VORARLBERG, KASSENSTELLEN

Ärztekammer fordert von der Politik endlich nachhaltige Maßnahmen für den niedergelassenen Bereich

„Die kassenärztliche Versorgung in Vorarlberg steht auf Kippe“, warnen Burkhard Walla, Präsident der Ärztekammer für Vorarlberg, und Alexandra Rümmele-Waibel, Kurienobfrau der niedergelassenen Ärzte. Wartezeiten werden immer länger, etliche Ordinationen sind so ausgelastet, dass sie keine neuen Patientinnen und Patienten mehr aufnehmen können. „Was die Politik der Bevölkerung in den vergangenen Jahren als Leistungs- und Qualitätssteigerung verkauft hat, entpuppt sich heute als missglückte Rationalisierungsmaßnahmen“, kritisiert Walla: „Das Gesundheitssystem wird kaputtgespart.“

Bis zur Kassenfusion unter Bundeskanzler Sebastian Kurz bilanzierte die damalige Vorarlberger Gebietskrankenkasse (VGKK) positiv. Entsprechend dem Bedarf der Bevölkerung konnten neue Kassenstellen geschaffen und finanziert werden. Seit der Kassenfusion, die trotz Warnungen der VGKK und der Ärzteschaft auch von Landeshauptmann Markus Wallner vehement unterstützt wurde, geht der zentralistischen Österreichischen Gesundheitskasse (ÖGK) zunehmend das Geld aus. „Für dringend benötigte neue Kassenstellen fehlt das Geld“, ärgert sich Walla.

Der Ärztekammer sind dabei allerdings die Hände gebunden: „Wir haben weder die Möglichkeit noch die Befugnis, Kassen-Ordinationen zu betreiben oder zu finanzieren“, sagt Walla: Die Sicherstellung der Versorgung mit Kassenärzt:innen ist nicht Aufgabe der Ärztekammer, sondern der Sozialversicherungsträger – so will es der Gesetzgeber.
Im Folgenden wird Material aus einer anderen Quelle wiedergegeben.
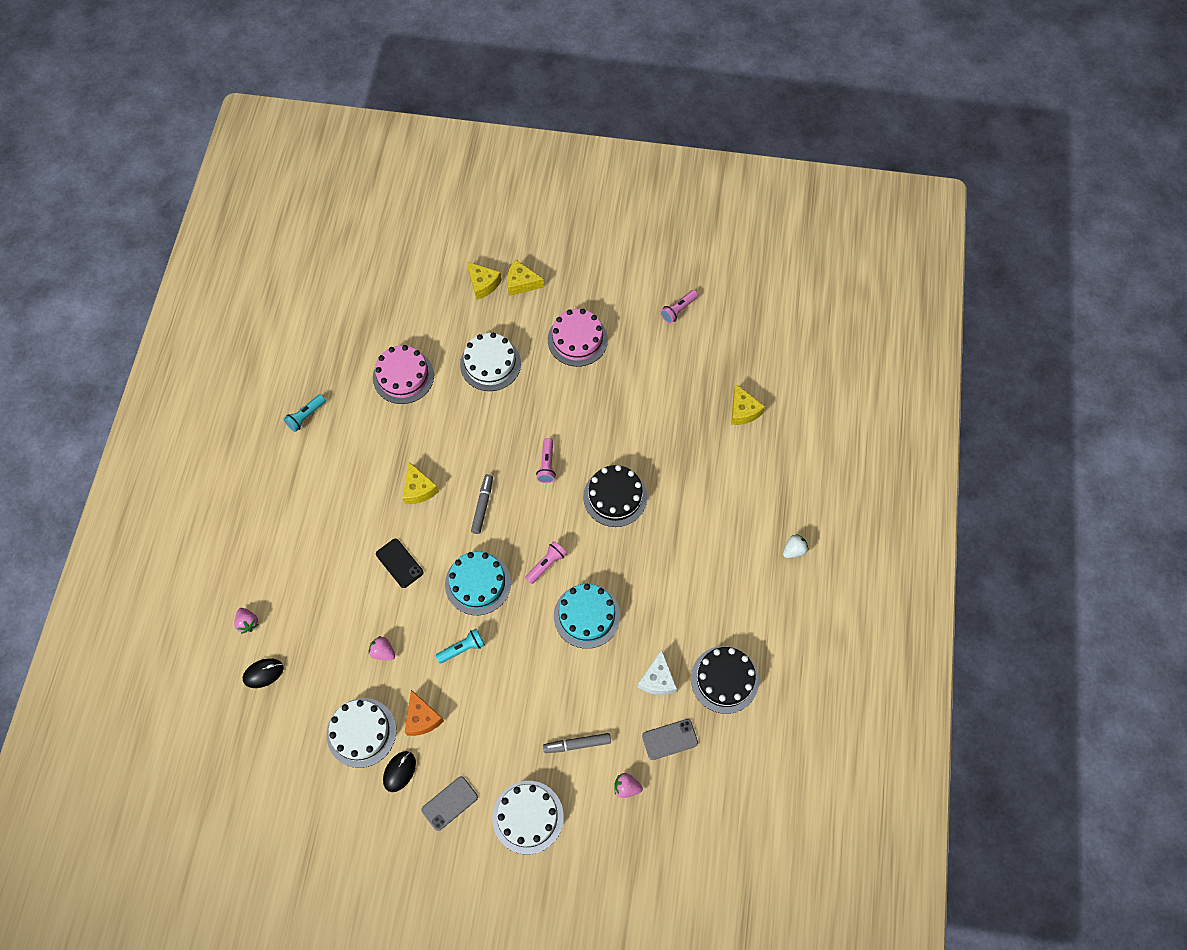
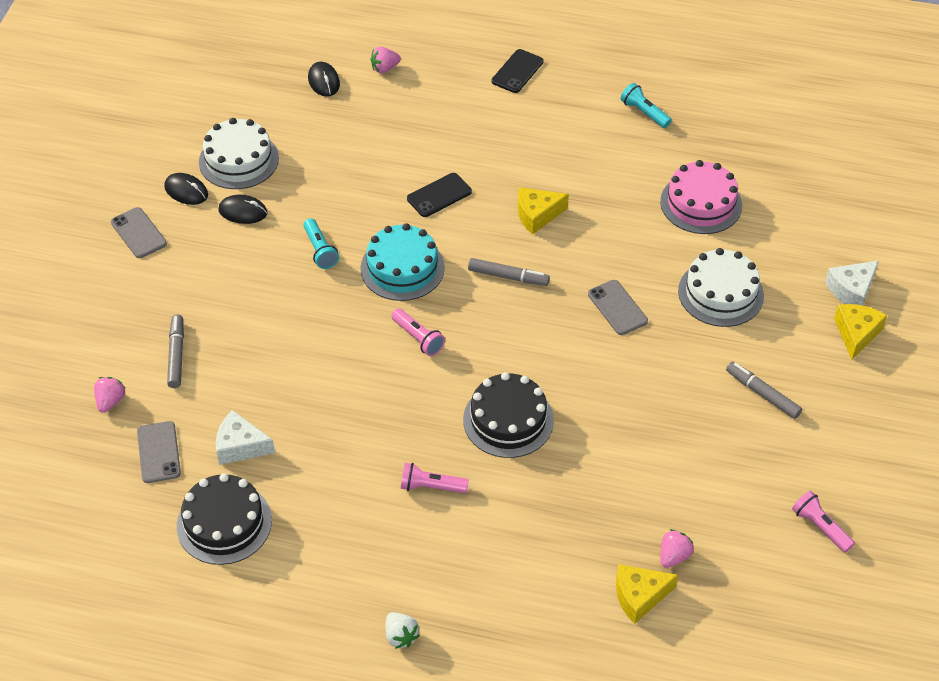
camera: 95 degrees right, 15 degrees down
(255, 514) = (517, 71): none -> black phone
(383, 652) = (330, 179): pink strawberry -> pink strawberry (674, 556)
(422, 718) = (243, 212): orange cheese -> black mouse
(483, 284) = (851, 290): yellow cheese -> white cheese
(508, 430) = (617, 307): none -> grey phone
(528, 817) = (103, 302): white cake -> none
(547, 465) = (562, 347): pink flashlight -> pink flashlight (431, 487)
(577, 339) = (762, 394): pink cake -> grey marker
(587, 616) = (341, 376): turquoise cake -> none

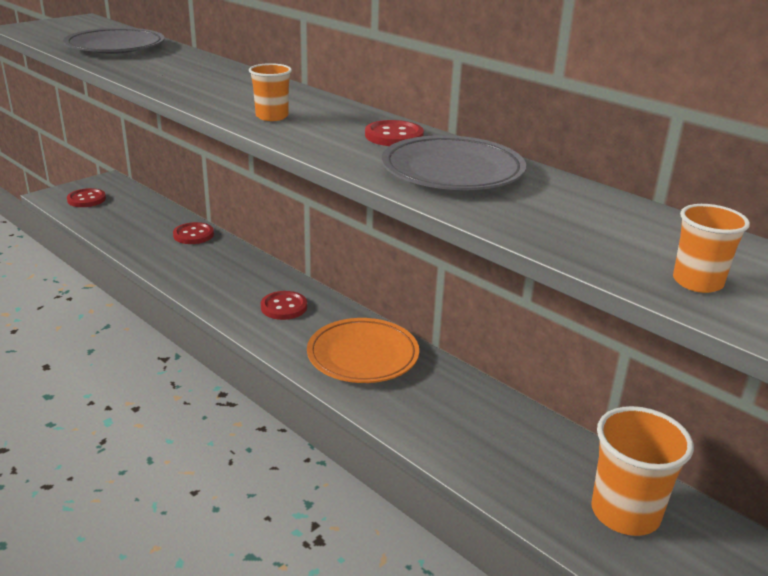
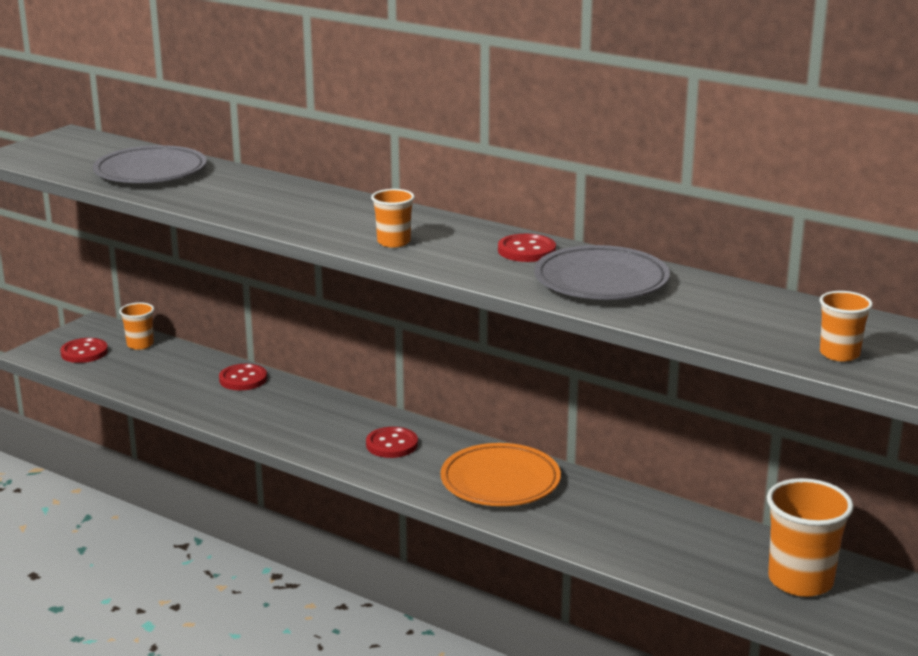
camera: 10 degrees left, 5 degrees down
(132, 198) = (140, 344): none -> orange cup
Seit 2024 liegt die diesbezügliche Verantwortung ausschließlich bei ÖGK und Land, die gemeinsam im sogenannten Regionalen Strukturplan Gesundheit (RSG) die kassenärztliche Versorgung planen und gewährleisten müssen.

„Der Versorgungsbedarf steigt enorm, die Zahl der Kassenstellen jedoch stagniert“, kritisiert Rümmele-Waibel. Die Vorarlberger Ärzteschaft hat bisher mit dem sogenannten Job-Sharing auf diesen Trend reagiert: Dabei teilen sich zwei Ärzt:innen eine Kassenstelle und können dabei die Versorgungskapazität dieser einen Stelle auf bis zu 190 Prozent erweitern – also beinahe zwei Kassenstellen daraus machen. Dadurch konnten in der Vergangenheit einige Versorgungslücken geschlossen werden. „Derzeit ist aber für zusätzliche Job-Sharings kein Geld mehr vorhanden“, bedauert die Kurienobfrau. Diesbezüglich liegen einige Anträge von Kolleginnen und Kollegen vor, diese können aus finanziellen Gründen aber nicht bewilligt werden.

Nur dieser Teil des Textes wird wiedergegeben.